I've been inspired by someone or other's homebuilt spinner. I probably saw it on Make or Hack-a-day, I forget. If you aren't familiar with the aforementioned input device it's like, well you know, like an arcade game control that could be found on such classics as Tempest, Arkanoid, Cameltry and many many more. You spin it. Hence the name.

I had to have a go. I have a project stack 100 deep at the moment and no time to do anything, so I needed a quick fix, a micro-project if you will. And this seemed like the perfect candidate.

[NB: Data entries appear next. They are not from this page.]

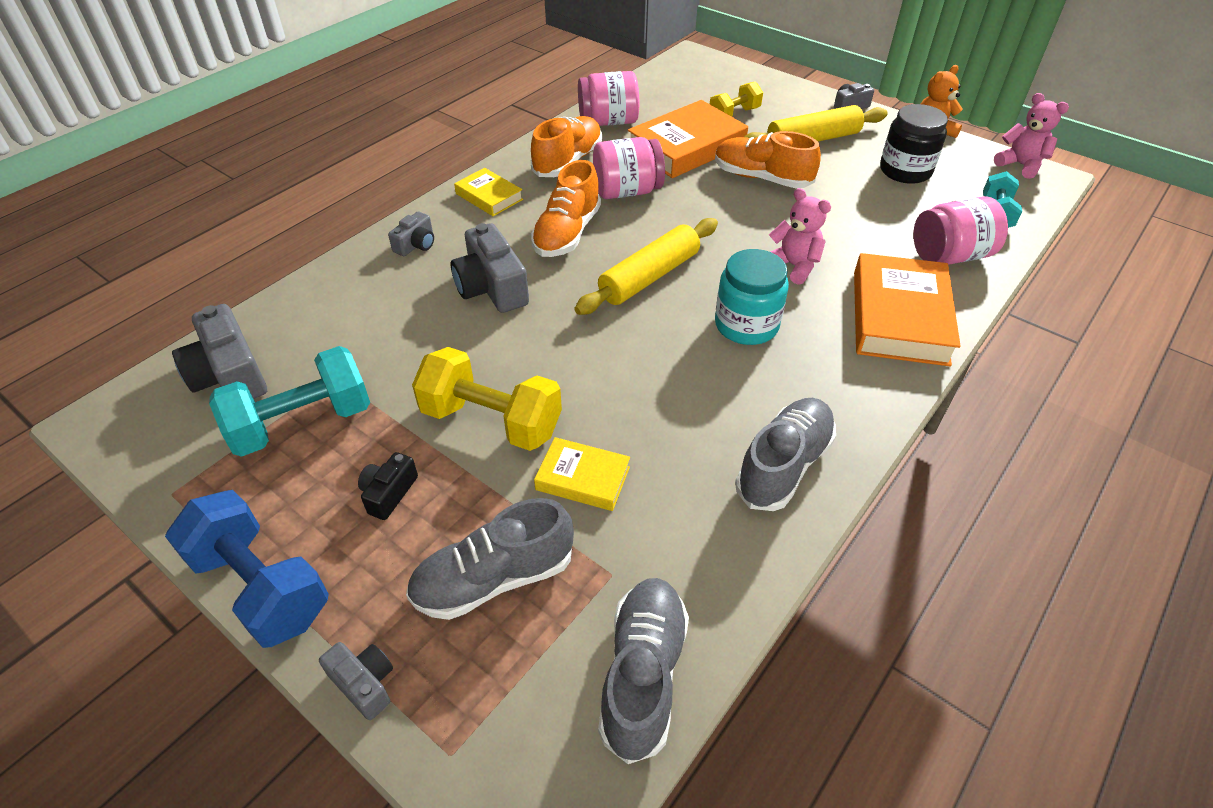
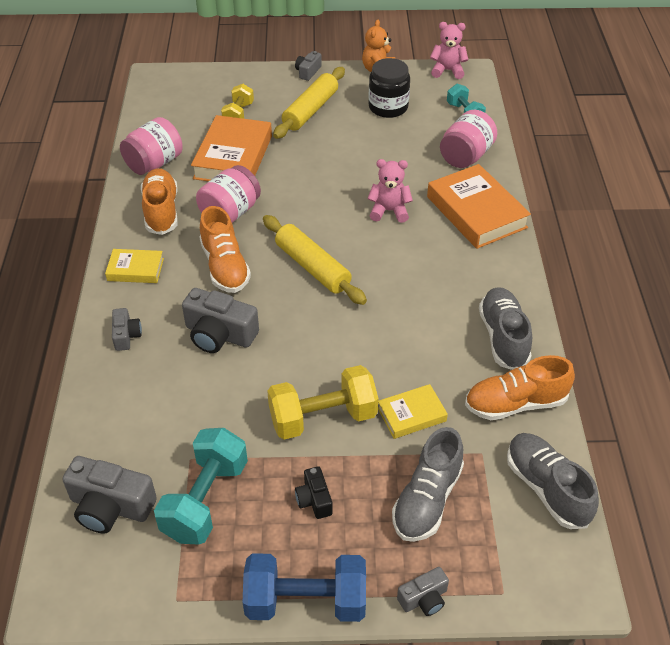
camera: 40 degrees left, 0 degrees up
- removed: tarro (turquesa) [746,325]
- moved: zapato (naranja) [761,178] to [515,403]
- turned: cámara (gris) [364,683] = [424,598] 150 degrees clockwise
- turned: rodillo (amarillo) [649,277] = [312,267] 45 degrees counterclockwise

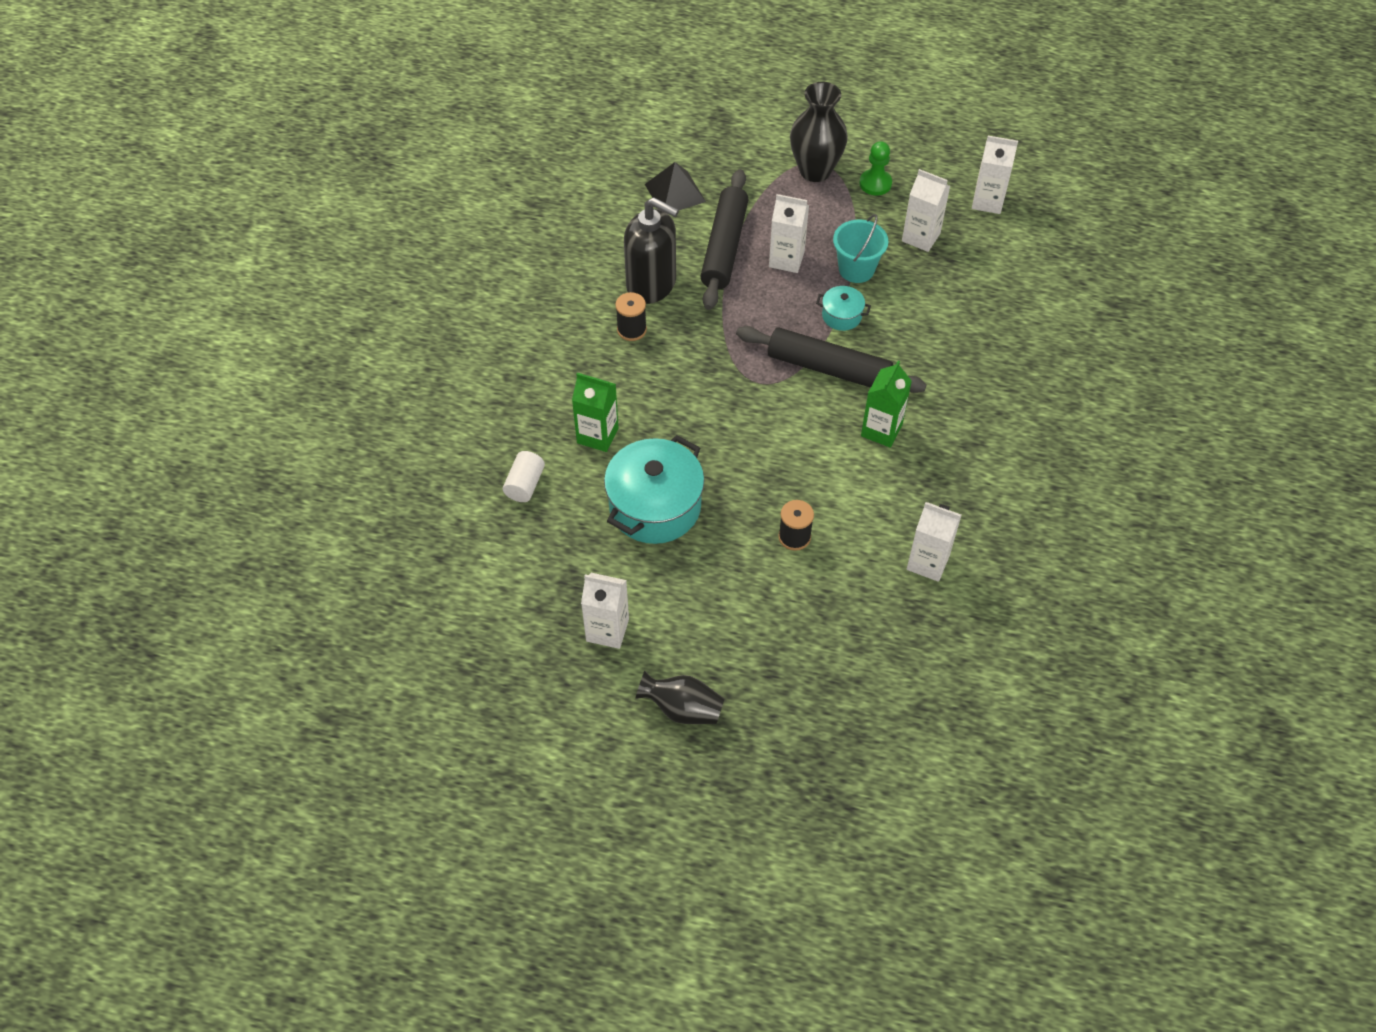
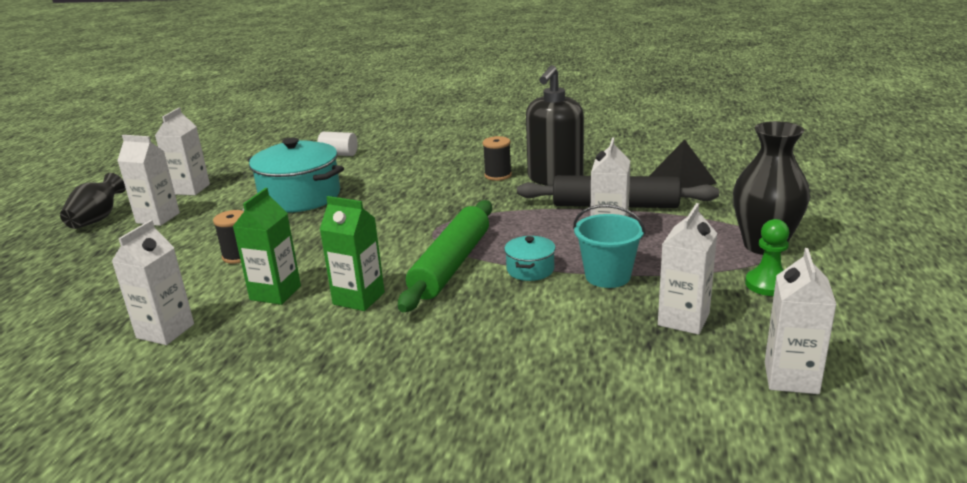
camera: 90 degrees right, 30 degrees down
- added: cartón de leche (blanco) [158,218]
- moved: cartón de leche (verde) [597,435] to [275,293]
- recoloured: rodillo (negro) [828,368] to rodillo (verde) [451,265]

So the obligatory VCR head was pulled from a dead Matsui. This particular model had a wonderful head motor mechanism that came apart very easily and cleanly, leaving no random sprue like some I've been near. It also furnished me with convenient screw holes. The motor shaft has a metal disk at the end which was just the right size for some idle tweaking. There's something very relaxing and .. zen I suppose .. about VCR head motor mechanisms. I suggest everyone try hefting one and idly spinning away a few minutes :)

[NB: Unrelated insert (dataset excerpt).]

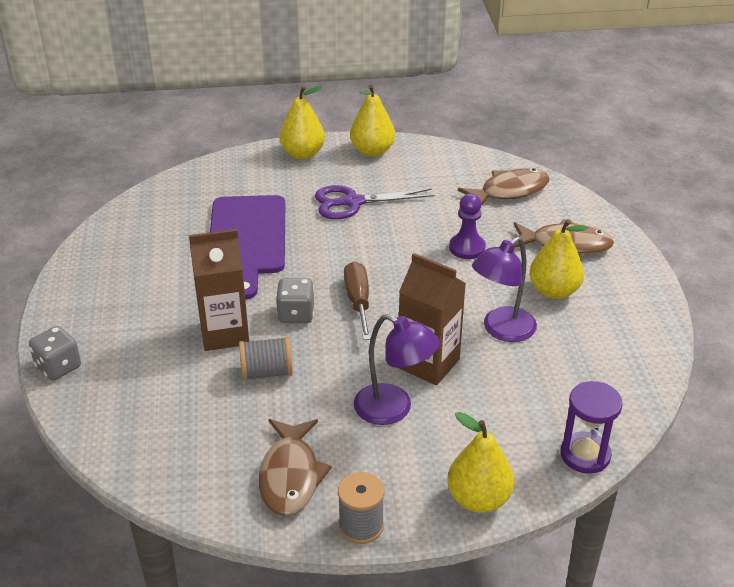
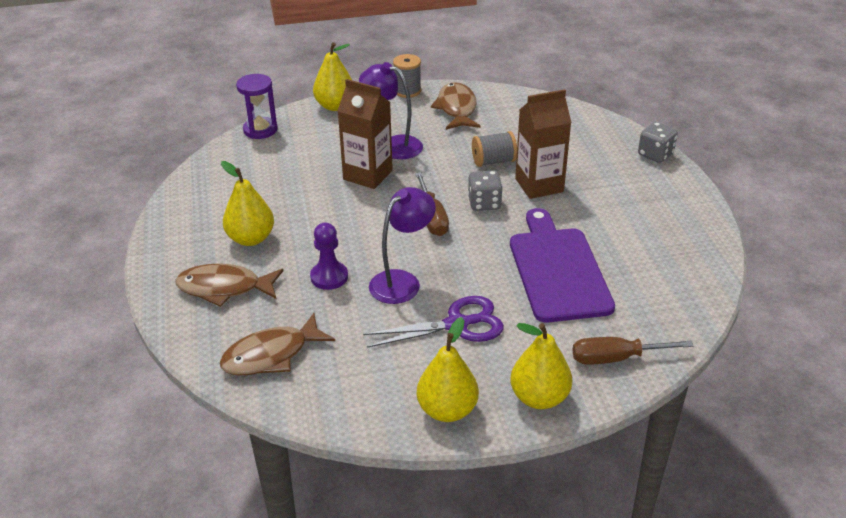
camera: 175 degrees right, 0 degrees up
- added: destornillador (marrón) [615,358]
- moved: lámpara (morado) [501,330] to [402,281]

An old USB mouse was inspected and found to be of the correct vintage - ball era. The optical encoder disks were removed and the pcb ritually prepared. The left/right encoder was severed and the traces replaced with kynar wire. Did I already say that this stuff has changed my life? I did have to modify my wire strippers to nip away that micro-fine insulation and I must admit the very act made me feel quite hardcore!

So with the emitter/receiver pair free to do their thing I started to try and mount the encoder disk on the base of the motor. What a nightmare. I tried different adhesives and when the little black brolly wasn't teetering drunkenly on the shaft or resolutely embracing my fingers it was wholly and utterly eccentric. In the end I liberated one of the tiny rare earth magnets from a sneakily swiped Magnetix stick. To this I super-glued the encoder on its truncated shaft. This could then be pinged onto the end of the shaft and repositioned easily whilst still holding position. When it was rotating as centrally as I thought it could, out came the hot glue. One quick spin draged a glistening thread of glue from the gun like silk from a spider's arse. And there was the disk in place, semi-permanently fixed. Result!

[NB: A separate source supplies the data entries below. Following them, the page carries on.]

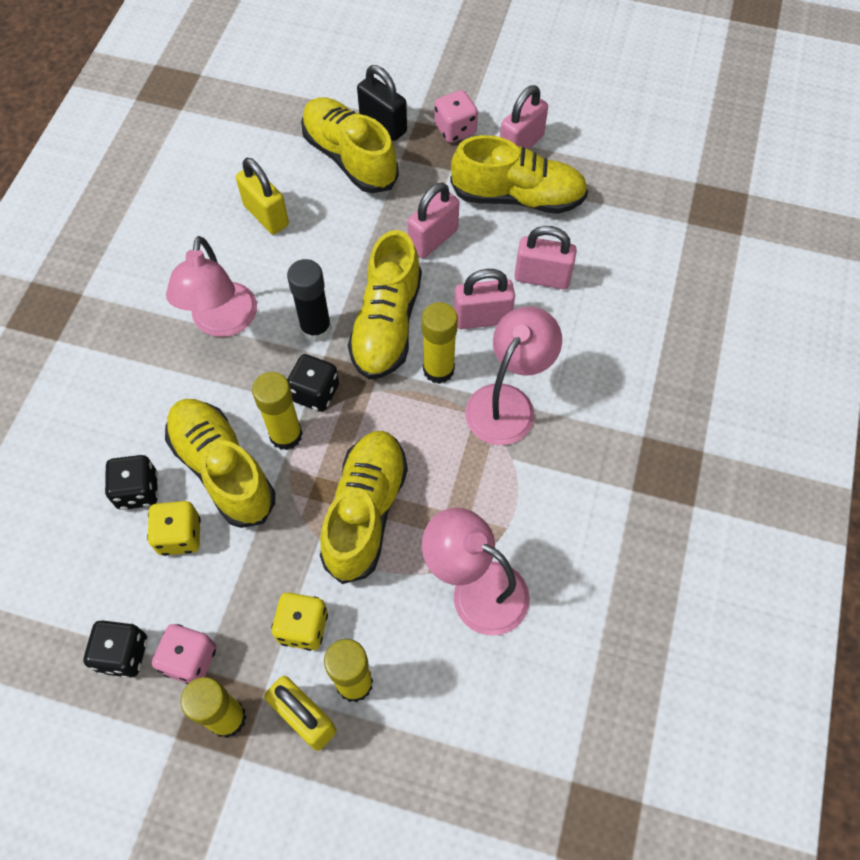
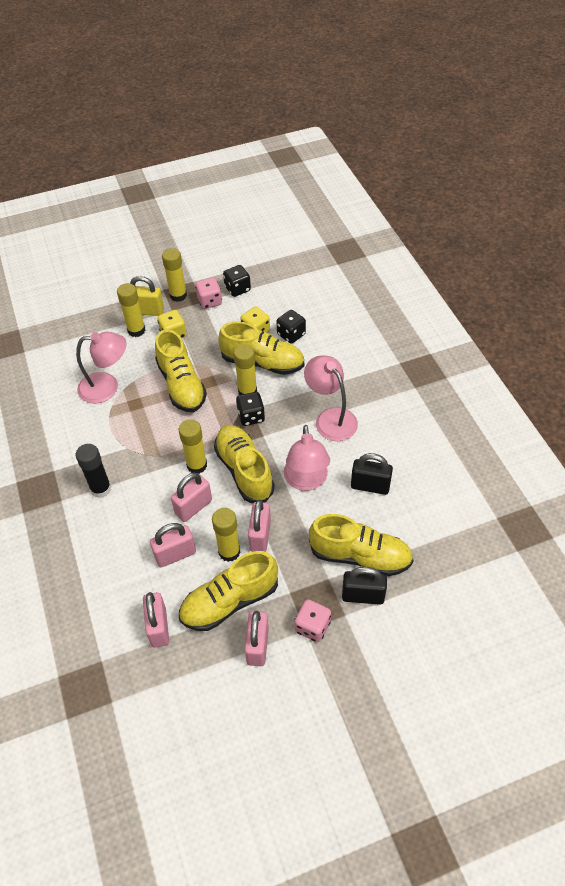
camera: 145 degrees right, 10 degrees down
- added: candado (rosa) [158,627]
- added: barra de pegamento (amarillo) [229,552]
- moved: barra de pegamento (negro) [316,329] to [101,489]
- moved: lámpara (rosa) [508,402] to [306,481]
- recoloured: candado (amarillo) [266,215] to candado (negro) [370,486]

To mount the spinner I chose a CD 'cake box'. I'll leave the details of mounting the motor to your imagination as I am wont to do. All I will say is knife and screws were involved, but not my friend the rocket scientist.

So with the motor mounted all that needed to be achieved was the solid mounting of the transceiver pair. Tip #2: Don't use stiff wire. I thought that this would be simple, quick and give me plenty lattitide to position the payload precisely in space with little play. Wrong. It bounced around like Katie Price on a trampoline. So I did what I always do at moments like this - reach for the Lego. A small 1x2 hinge, a 1x8 plate and some more hot glue later I had the PCB shard mounted in the right position. More hot glue saw it fixed and locked. Game on!

[Click for a much, much bigger view! Erk!]

Cuts on your fingertips are painful. Rough-edged spinning steel disks attached to a momentum powerhouse cause cuts. Thinks needed :) The rubber 'tyre' that encased the middle mouse wheel was promptly repurposed. An almost perfect fit! I was understandably quite chuffed. While in the heightened state of chuff I figured some buttons might be useful too, in order to save splitting control between the keyboard and spinner when necessary. So off to the bits box and one feisty rummage later we have control! And the old BBC Master computer has 2 less keys.

One leisurely wiring of these buttons to the mouse PCB switch pads and there we have it. One spinner. It may not be pretty, but it was a project! And it works great with Tempest :D

[Click for a much, much bigger view! Zoinks!]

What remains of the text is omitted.